What’s that you say? You need a degree in computer science, thick glasses and a penchant for Modern Warfare 3 all-weekend multiplayer marathons?
Not necessarily so, my friend… the games industry is crying out for talented artists and animators working in both 2D and 3D, and is a bubbling pot of creative, artistic people who spend their days inventing new characters, stories and environments.
The plethora of successful games companies in the UK also means it’s a relatively dependable career path when compared to the ups and downs of life as a freelancer and short-term contracts.
So what skills are needed to be a games artist or animator?
This is where BAF Game comes in. Bradford Animation Festival’s lineup of talks by creatives working in the games industry aims to help you uncover what it takes and inspire your own creativity. If you’re not sure if the games sector is for you, then come and talk to people who have worked across animation, films and games to find out more.
Who will be there?
Tomek Zawada is the lead animator at Polish studio CD Projekt RED, who are responsible for the cinematic adventure series The Witcher. Tomek will be delivering a talk entitled ‘Choose Your Destiny: Movies vs. Games—which industry fits you?’

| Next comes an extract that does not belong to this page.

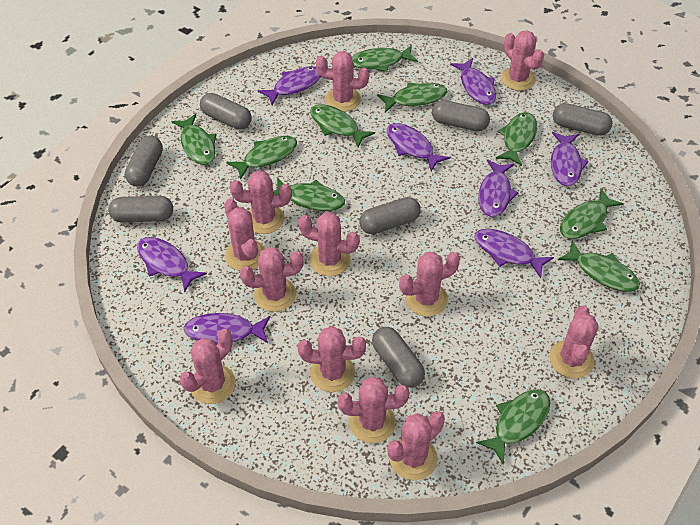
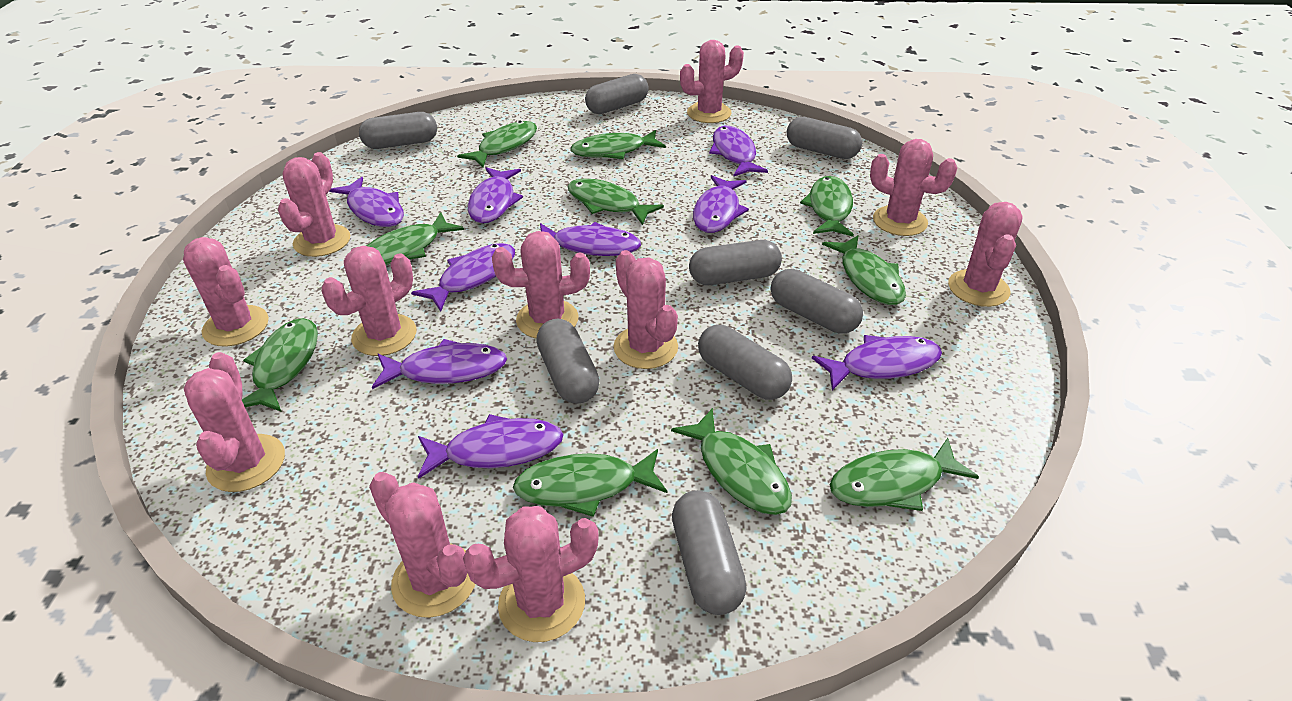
grey capsule: 7 -> 8
pink cactus: 12 -> 11
purple fish: 8 -> 9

Christine Phelan is a character animator at influential games studio Valve and has previously worked as an animator for television. Christine will be talking about her career working across different industries and what it’s like working at one of the world’s most influential games companies.
David Bennett works for Faceware Technologies, who provide the tools for facial capture for many videogames and films. Before joining Faceware, David led the facial motion capture department at Weta Digital and worked on films such as The Adventures of Tin-Tin, Rise of the Planet of the Apes, Avatar and Beowulf.
We’ll also be joined by David Brown, Philip Gray and Bill Martin from British games studio TT Games, all of whom previously worked at Cosgrove Hall—the greatly missed Manchester animation house behind beloved favourites Danger Mouse and The Wind in the Willows to name but two.
BAF Game will also be exploring the creation of urban environments for films and games in a special panel event, as well as uncovering the new opportunities the web and mobile devices such as the iPad present for animators, artists and games designers.
This really is just scratching the surface of the programme—hopefully you’ll see the many overlaps that exist between the worlds of games, film, animation and art, and how easy it is to find yourself wandering between them without really noticing.